PROTECTION of women in the workplace has been a top priority of United States courts for the past decade. Women now can take legal action if they are passed over for jobs by less competent men; they may use civil rights planks to file grievances against male bosses who sexually harass them; and their employment must be protected so they may return to work after a pregnancy hiatus.
Even so, another issue keeps popping up.
Are there jobs or situations where women should be excluded for their own protection? Are there biological considerations that would preclude a woman from leading a military unit into combat, `a la Linda Bray? And should pregnant women be isolated from a work environment where damage could be done to the fetus?
The latter issue comes to the US Supreme Court next term for the first time. The justices will examine an industry policy which women's rights groups and labor unions say is a subtle, but pernicious, form of sex discrimination. Management representatives, on the other hand, insist it is just a matter of fetal safety and that no bias is intended.

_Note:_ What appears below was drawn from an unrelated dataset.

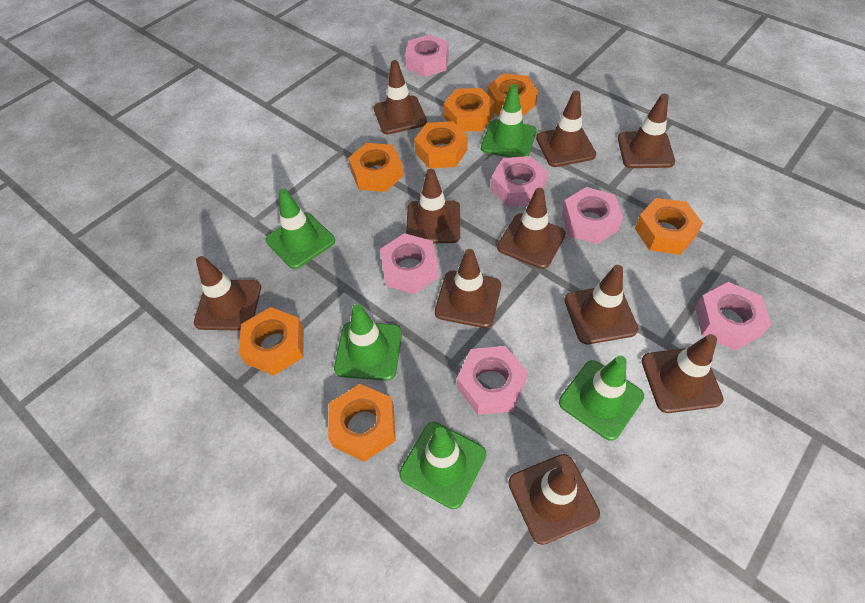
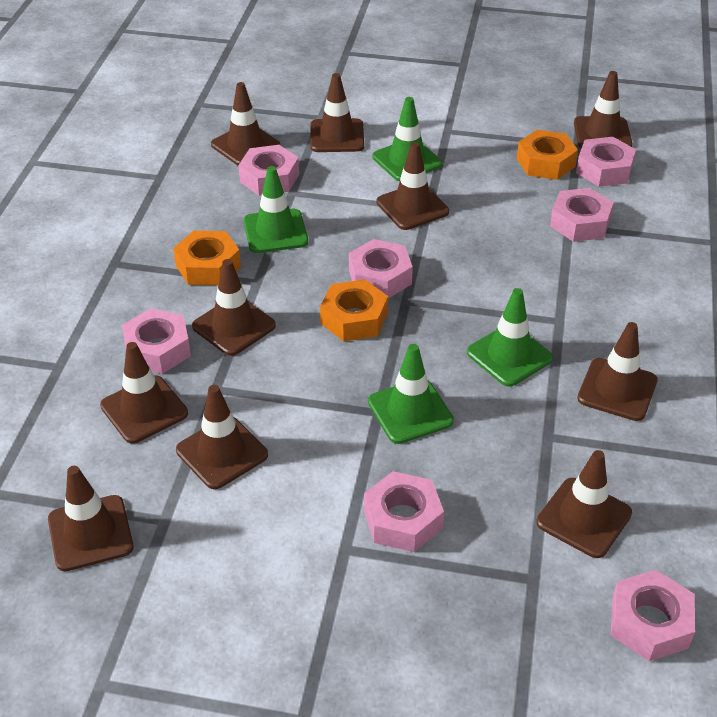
green traffic cone: 5 -> 4
orange nut: 7 -> 3
pink nut: 6 -> 7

International Union v. Johnson Controls raises the issue of whether a company may legally bar women of childbearing age from jobs involving exposure to lead, which might produce a deformed baby. Whether the female involved intends to have children is beside the point to the Milwaukee manufacturer of automobile batteries. The company's fetal-protection policy is being challenged as discriminatory to a woman's right to hold certain kinds of jobs and pursue a career ladder.
The US Court of Appeals for the Seventh Circuit in Chicago allowed that Johnson Controls was within its rights in this situation under ``business necessity'' exceptions to federal statutes that bar bias in employment. The majority of the court reasoned that the danger of lead to fertile women was well documented and that employers have a right to exclude pregnant women from the workplace.
Cases like this one often split courts, with pro-business conservative jurists taking the position of industry if it appears well-reasoned and protects business from what is seen as unwarranted liability potential. Liberal judges tend to defend the rights of women and minorities in workplace disputes.
In this matter, however, it was two Reagan administration justices on the appellate court - both considered future Bush Supreme Court nominees - who dissented from the majority along with a pair of their colleagues, assessing that this case could affect the jobs of as many as 20 million women. They called it the most important sex-discrimination case to come before the courts under a provision of the Civil Rights Act of 1964.
The issue is much broader than this case. Some of the plaintiffs may not be typical. One is a woman who was submitted to sterilization, ostensibly to keep her job. Another was past the usual child-bearing age. She subjected herself to the company's policy, although she had no intention of becoming pregnant.
What must be probed is whether fetal-protection rules, in some instances, are a guise to keep women out of higher-paying and career-oriented positions. Safety is also an important factor, but the danger of lead in the work environment should be of concern to men as well as women.
It is much less costly for business to exclude fertile women from certain jobs than to tackle a problem of lead or other dangerous substances. The choice should be that of the employee. A catch-all policy that affects all women of childbearing age might be a protection to some, but discriminatory to others.
The first priority for industry must be to clean up the work environment to make it safe and livable for all employees, men and women. Business has a responsibility to protect workers, not to weed them out to avoid possible liability litigation.
Courts today don't like to limit the right of employers to conduct their businesses. When this embracing of free enterprise, however, runs square up against job discrimination, the former must yield to the latter.